Nel primo momento della scena, il Padreterno incarica l’arcangelo Gabriele di annunciare alla Vergine la sua gravidanza: Gabriele, con le ali spiegate, è in volo dinnanzi a Dio, con le mani incrociate sul petto in segno di reverenza (curiosamente è il gesto che, al contrario, è la Vergine ch’è solita fare al cospetto dell’angelo), e il Padreterno indica esplicitamente con la sua mano la Madonna, guardando negli occhi Gabriele, rivolgendogli anche qualche parola, in un gesto di grande spontaneità e naturalezza. Nel secondo momento, vediamo Maria nella sua casa, inginocchiata a leggere, ancora ignara di quello che le accadrà a breve. “Resta così silenzioso”, ha scritto lo studioso Massimo Pulini, “tutto il fulcro del quadro, il suo centro spirituale che ruota sul tema della meditazione e, in qualche misura, anche dell’incosciente condizione umana. Ne deriva una scena che non è nemmeno domestica, tanto si presenta spoglia, sobria, eppure nel grande quadro resta intima la descrizione dello spazio, nel suo essere a metà tra interno ed esterno. Dietro le spalle della Vergine si apre una soglia che permette allo sguardo di allontanarsi nella tersa visione di un paesaggio, nella valle fluviale che incontra da subito un ampio ponte per poi innalzarsi verso il profilo di un possente castro. Un varco sul mondo che sembra alludere a una dimensione più simbolica che scenografica”. Ecco l’invenzione del Guercino. Non più una sola scena, ma una sorta di film dipinto in un un’unica sequenza, con due momenti separati che s’intrecciano. Il Padreterno che non osserva più dall’alto, ma si fa protagonista al pari dell’arcangelo e della Vergine. L’investitura divina, la missione a cui è chiamata la Vergine resa esplicita.

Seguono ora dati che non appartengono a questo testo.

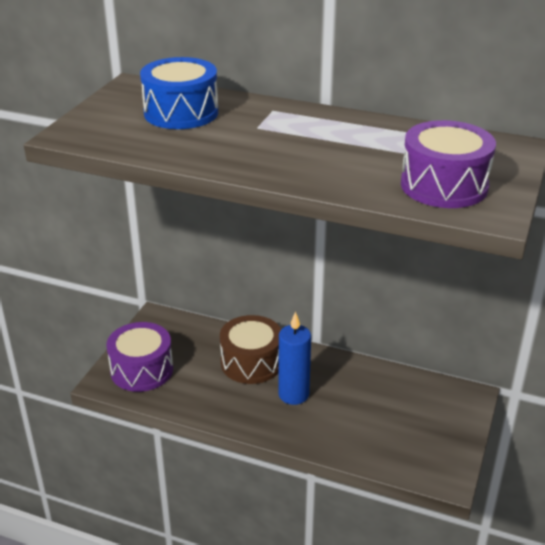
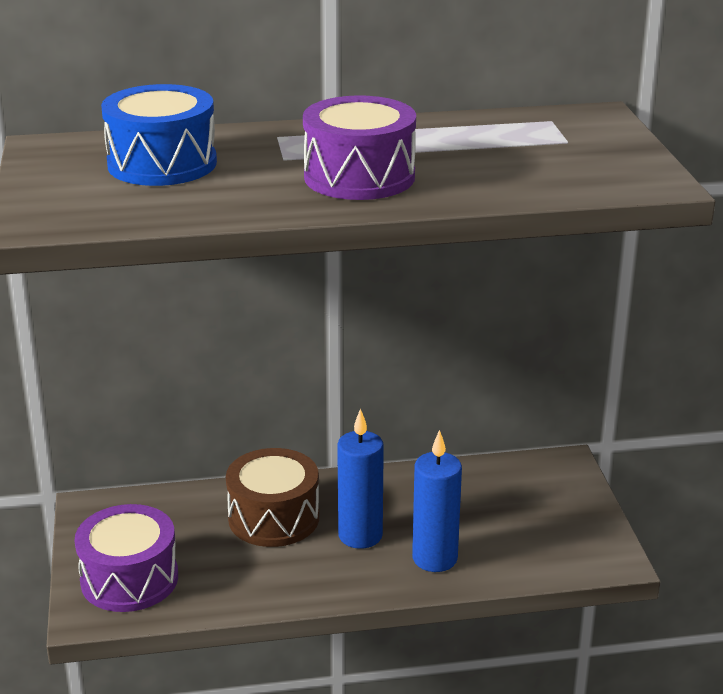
camera: 30 degrees left, 5 degrees down
(327, 429) = (434, 558): none -> blue candle
(444, 185) = (574, 169): purple drum -> purple drum (359, 177)

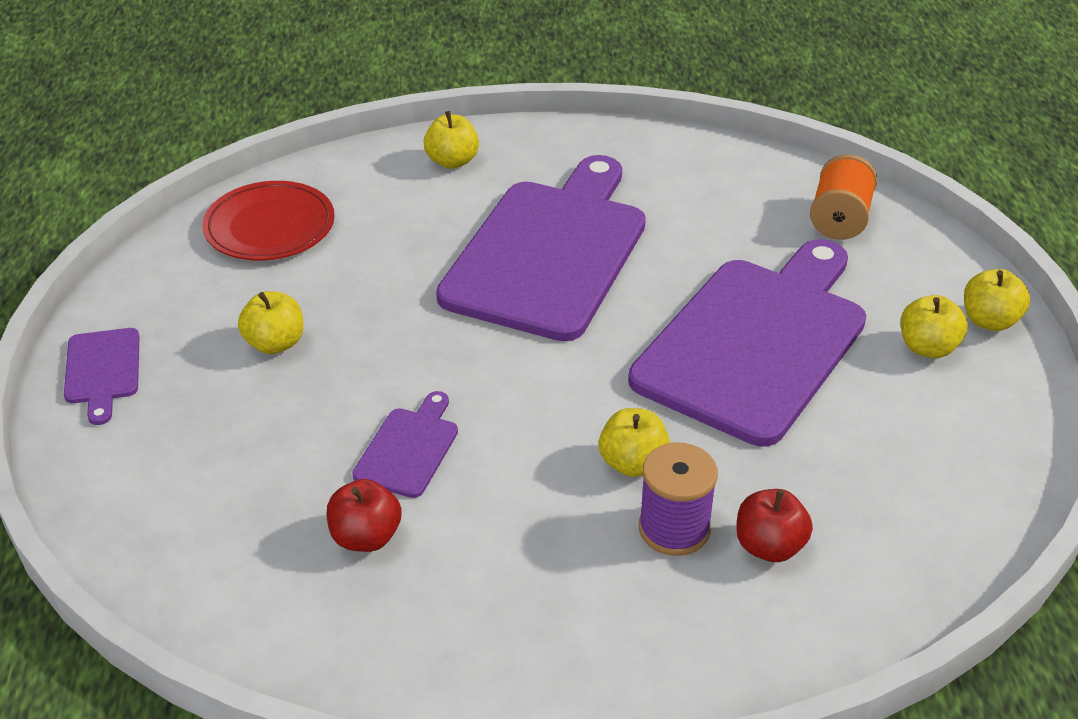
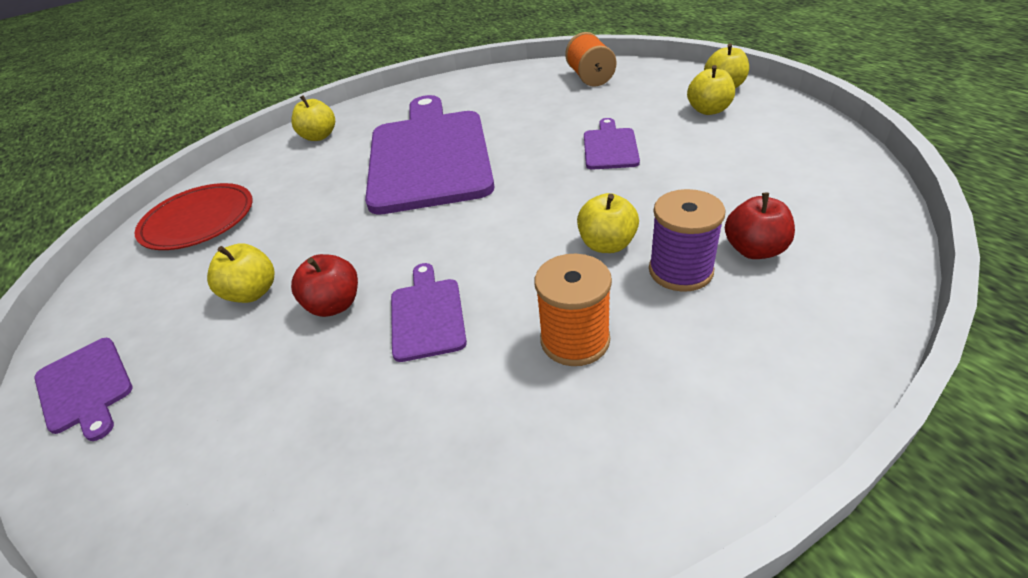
camera: 25 degrees left, 0 degrees up
(366, 537) = (445, 403): red apple -> red apple (334, 305)
(514, 542) = (575, 340): none -> orange spool
(755, 342) = (610, 147): purple cutting board -> purple cutting board, size x0.42

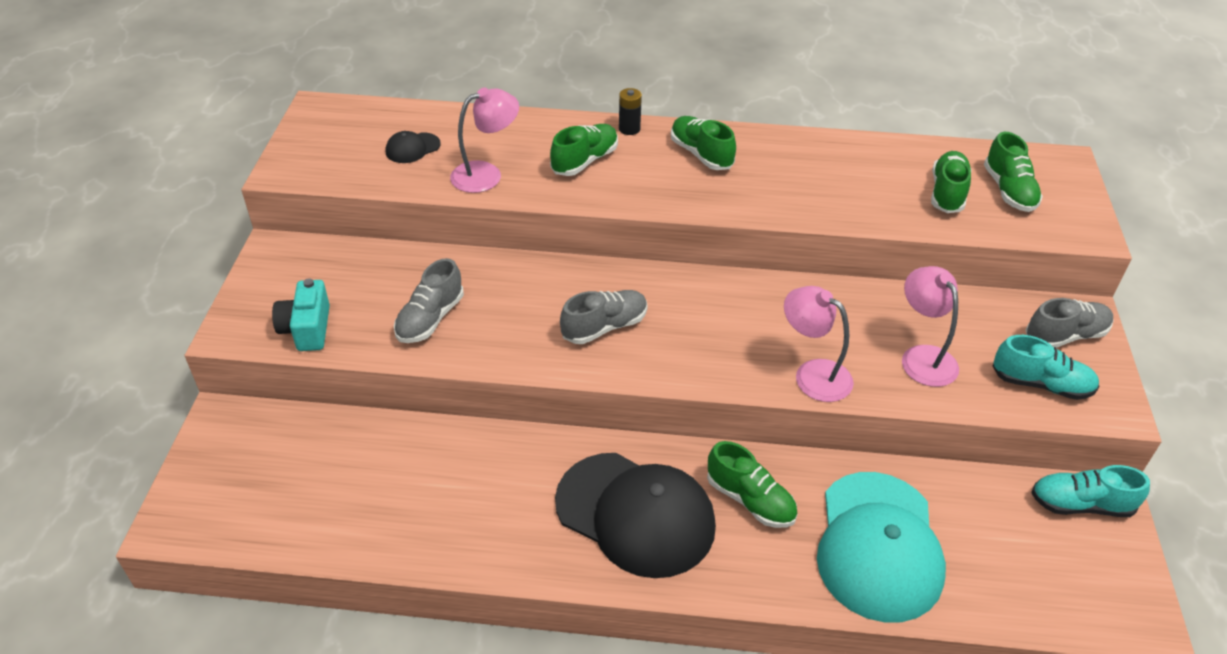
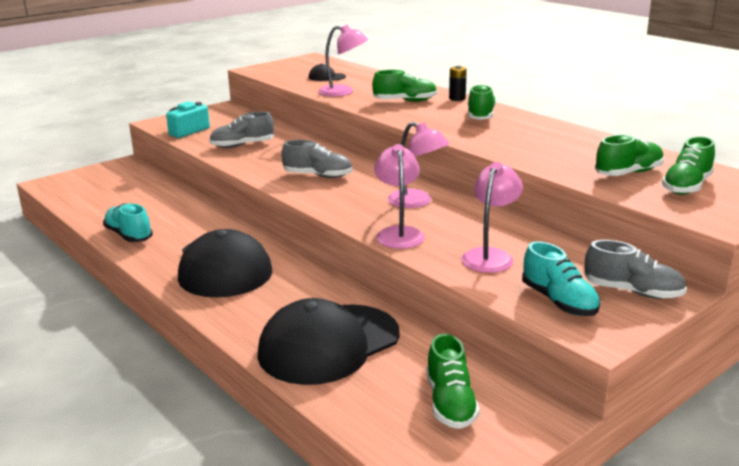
camera: 45 degrees right, 20 degrees down
(750, 500) = (292, 290): green shoe -> green shoe (450, 403)
(759, 314) = (417, 202): none -> pink lamp
(878, 546) = (328, 344): turquoise cap -> black cap
(1081, 504) = (516, 405): turquoise shoe -> turquoise shoe (129, 235)

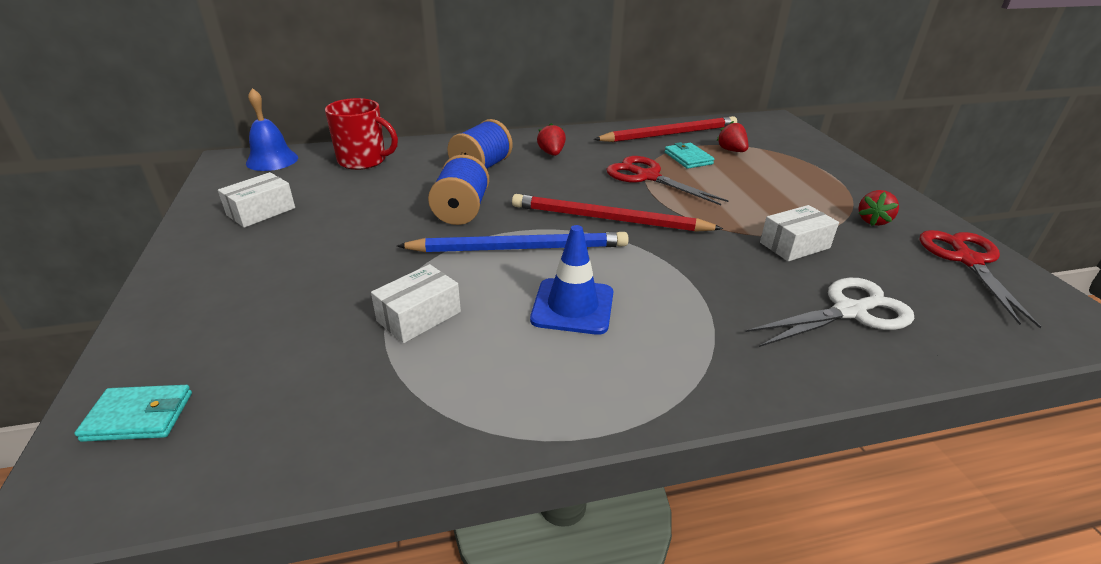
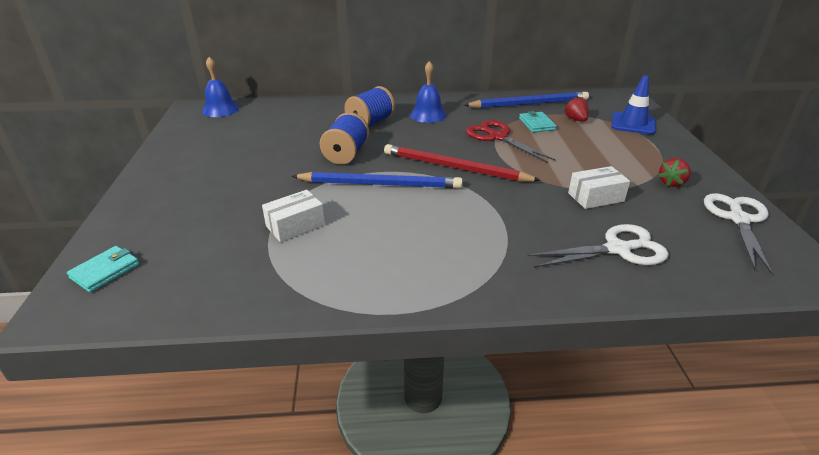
camera: 10 degrees right, 0 degrees up
(139, 416) = (105, 271): turquoise wallet -> turquoise wallet turned 60 degrees counterclockwise
(261, 211) = (205, 146): white box -> none
(363, 161) = (285, 113): red mug -> none
(551, 153) = (428, 115): red strawberry -> blue bell
(572, 306) = (405, 228): blue traffic cone -> blue traffic cone (633, 124)
(669, 134) = (529, 104): red pencil -> blue pencil
(967, 260) = (738, 219): red scissors -> white scissors

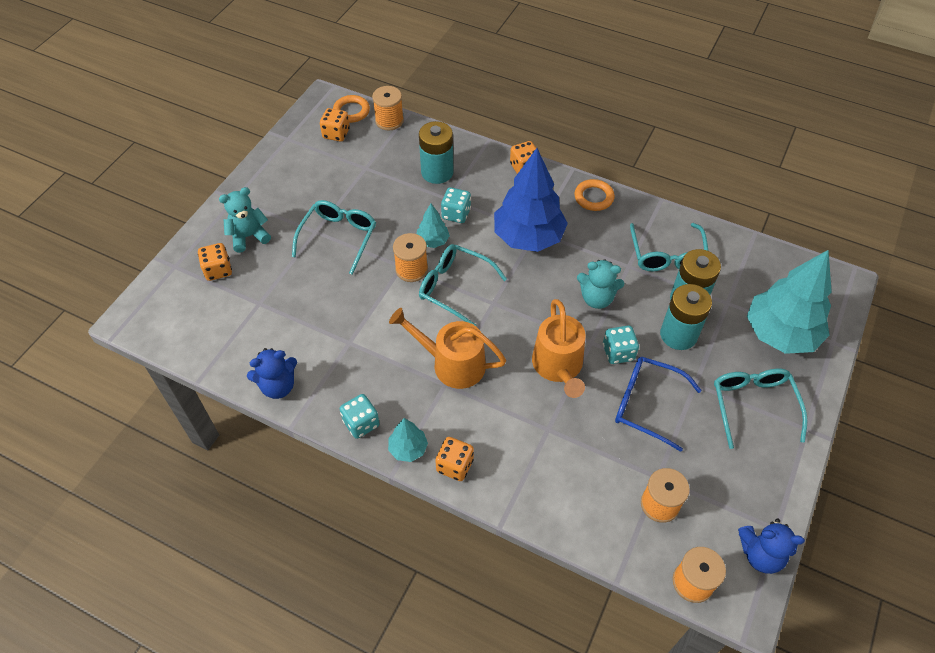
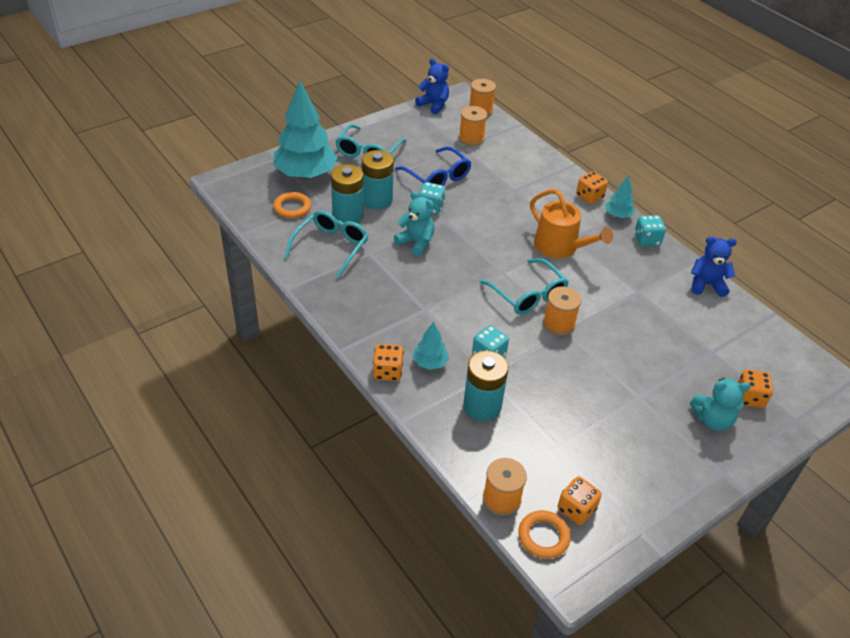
camera: 155 degrees left, 10 degrees down
(338, 237) = (617, 380): turquoise glasses -> none
(432, 241) = (526, 339): turquoise tree -> turquoise tree (430, 363)
(528, 237) = (435, 307): blue tree -> none
(558, 366) = (481, 216): orange watering can -> none
(593, 197) = (346, 315): orange ring -> orange ring (292, 208)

È così che il Guercino decide di sovvertire l’iconografia tradizionale. Ed era la seconda Annunciazione della sua carriera: la prima, dipinta verso il 1638-1639 per l’Ospedale Maggiore di Milano, seguiva ancora la rappresentazione classica, con il momento dell’arrivo dell’angelo, il momento del confronto, quello dell’annuncio. A Pieve di Cento, al contrario, l’artista immagina una scena divisa in due parti, una sequenza quasi cinematografica, sentita, coinvolgente, tant’è che a Forlì gli venne richiesta, sostanzialmente, una replica. Il Guercino però non si limita a recuperare un modello di due anni prima: vuole continuare a innovare, e per dare più movimento alla scena, per conferire un tono più drammatico e al contempo solenne alla sua Annunciazione, matura l’idea d’inserire nella composizione i putti che sono assenti nella pala di Pieve di Cento e compaiono invece in quella di Forlì. E che l’artista non avesse voglia di limitarsi a una replica è attestato dai disegni che dimostrano quanto impegno il Guercino avesse profuso nell’ideazione delle varianti rispetto al dipinto di Pieve di Cento. Studî con i quali l’artista si concentra soprattutto sulla parte alta della composizione, ovvero su quella più variata rispetto all’Annunciazione di Pieve di Cento, fogli ricondotti alle fasi ideative del dipinto da Denis Mahon. La resa pittorica dimostra invece che il Guercino non aveva neppure intenzione di affidare l’esecuzione del dipinto ai suoi collaboratori: le figure sono infatti dipinte con cura, i passaggi di luce e ombra nei panneggi resi con finezza, gl’incarnati dipinti con delicatezza, le vesti hanno una consistenza tattile, coi cangiantismi che mirano a suggerire in maniera concreta la lucentezza della seta secondo un’esigenza di realismo che l’artista si trascinava dietro fin dalla gioventù e che non sarebbe mai cessata neanche nelle fasi più avanzate del suo percorso.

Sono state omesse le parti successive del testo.